No debe confundirse la virtualidad con la automatización. Es muy probable que aún en forma remota, nuestros equipos, clientes y proveedores, necesiten atención o soporte personalizados. Eso sí, la respuesta instantánea y la disponibilidad 7X24 seguramente requieran que varios procesos y plataformas se automaticen. Reconocer cuáles y cómo integrar ambos mundos es otro de los desafíos de este tiempo. El consumo de información, la autogestión y la omnicanalidad están a la orden del día, pero depende de cada negocio y cada marca, reconocer el equilibrio ideal.


360 todo para “hacer”


El mismo concepto que se utiliza para mejorar el servicio a clientes, funciona para colaboradores, proveedores y toda la cadena de valor. Hoy más que nunca hay que prestar atención a la propuesta de valor interna, al cuidado del equipo propio, a las relaciones con los proveedores, y que la virtualización no impacte negativamente en el sentido de pertenencia y la responsabilidad. Las herramientas que incorporamos este año, en gran medida sirvieron para afianzar esos vínculos, pero también condicionaron las posibilidades tradicionales de trabajar el relacionamiento y la creación de comunidad. Un gran desafío.


Sin fronteras


Paradójicamente, ante el cierre de las fronteras físicas, la eliminación de los costos y complicaciones logísticas que requiere el trabajo presencial, determinó que las propuestas virtuales se volvieran como mínimo federales, y en muchos casos, internacionales. Esta oportunidad para muchos, también implicó más y nueva competencia para muchos rubros. Además, el trabajo remoto abre un nuevo panorama en el mercado y los formatos laborales.


Haciendo números


Esta nueva forma de vender y de trabajar, como veíamos, no es ni más barata ni más cara, es distinta. Una buena propuesta de valor suele incluir costos, y en este caso con formatos a los que no estábamos acostumbrados, algunas veces en dólares, y no siempre variables. Es buen momento para volver al Canvas de Modelo de Negocio y analizar los números, ver si el camino elegido es coherente y rentable.

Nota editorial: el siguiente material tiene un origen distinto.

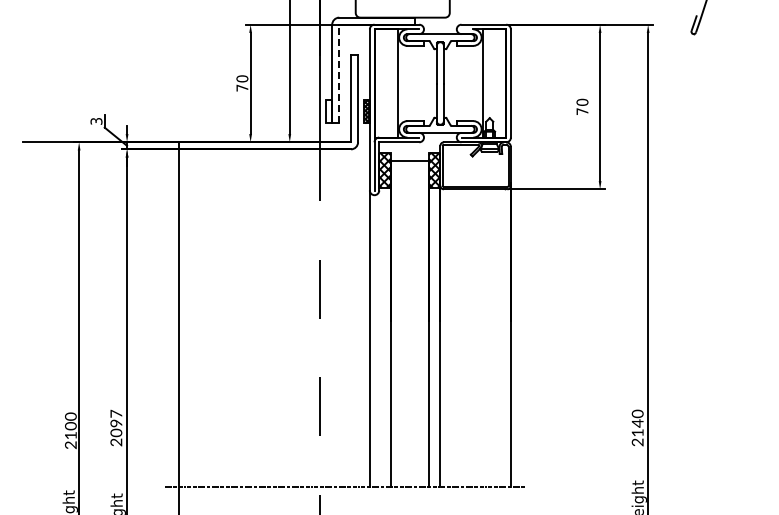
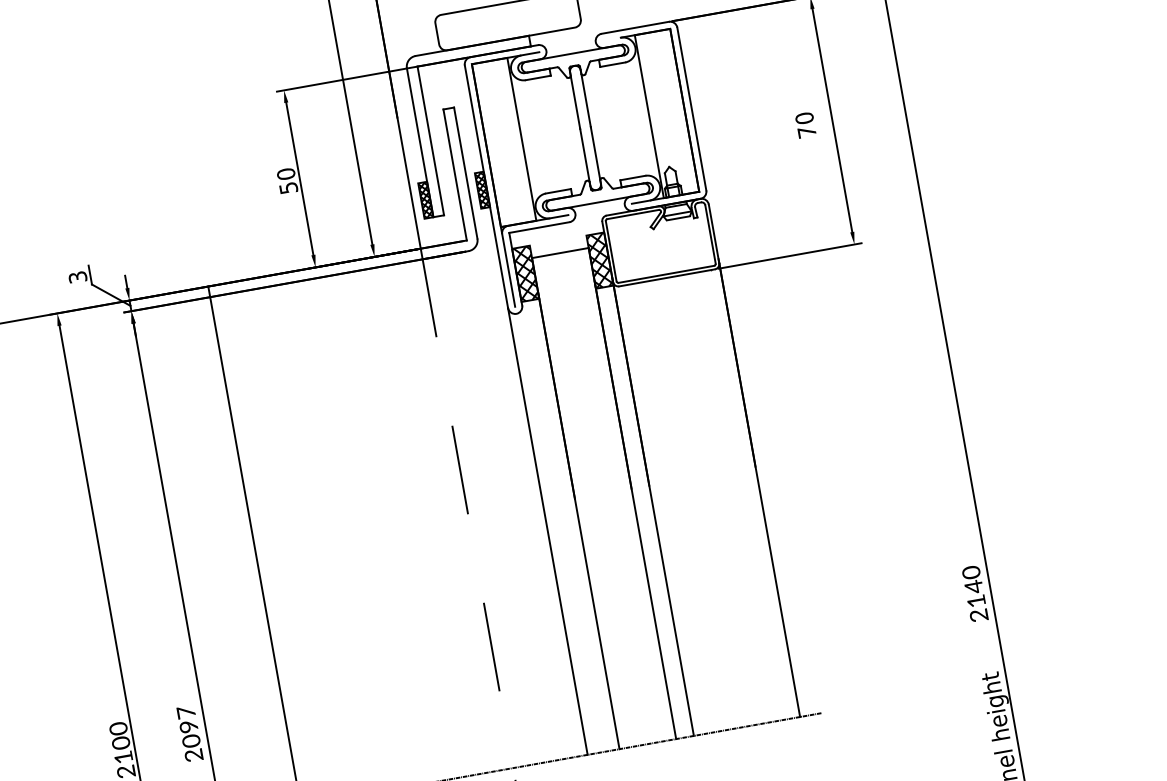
line: (339, 73) -> (430, 139), dashed -> solid
text: (242, 87) -> (288, 187), 70 -> 50
hatch: (329, 111) -> (426, 199), added

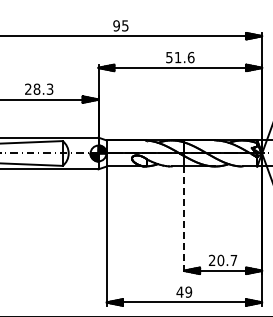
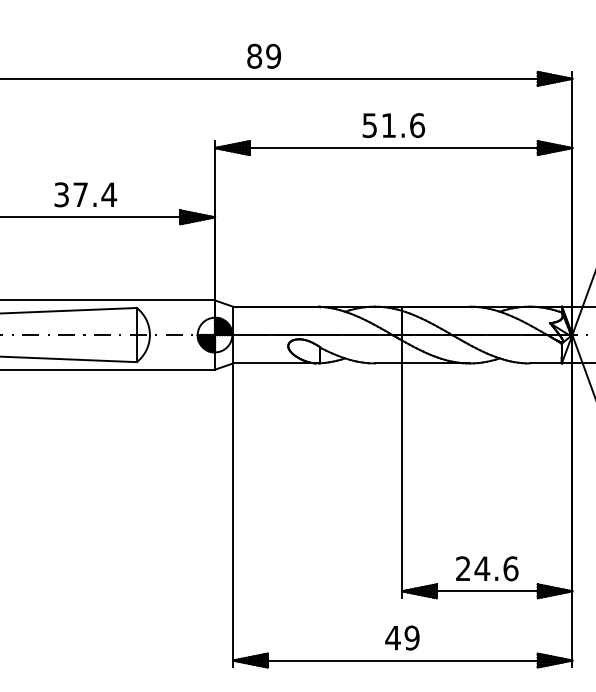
text: (120, 25) -> (263, 55), 95 -> 89
text: (39, 88) -> (86, 193), 28.3 -> 37.4
line: (184, 220) -> (402, 481), dashed -> solid
text: (227, 260) -> (496, 568), 20.7 -> 24.6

Lo que viene, lo que viene


Todavía nos esperan meses de incertidumbre, en el mejor de los casos. Nada a lo que no estemos acostumbrados. Es momento de mirar el entorno, charlar con la competencia, los clientes, los proveedores, bajar la información, analizar, celebrar, cargar las pilas. El 2021 está a la vuelta de la esquina y nos necesita atentos, juntos, con la energía y la cabeza listas para seguir innovando e incorporando nuevas herramientas, dispuestos a cambiar para ayudar a construir un mundo mejor.


El cliente siempre tiene es la razón.


Si algo aprendimos este año es que todo vale la pena cuando tiene un propósito. Capacitar, mentorear y todo lo que hacemos en Binden está atravesado por la convicción de que podemos acompañar a nuestros clientes en los procesos de innovación y profesionalización. Por eso incorporamos nuevas herramientas, alianzas, programas y todo vale la pena. Y si te pudiéramos dar un solo consejo, sería justamente que empieces por ahí. Preguntate todos los días cómo podés ayudar a tus clientes a lograr sus objetivos y que estén cada día un poco mejor. Ése es el punto de partida y la razón de ser de las empresas duraderas.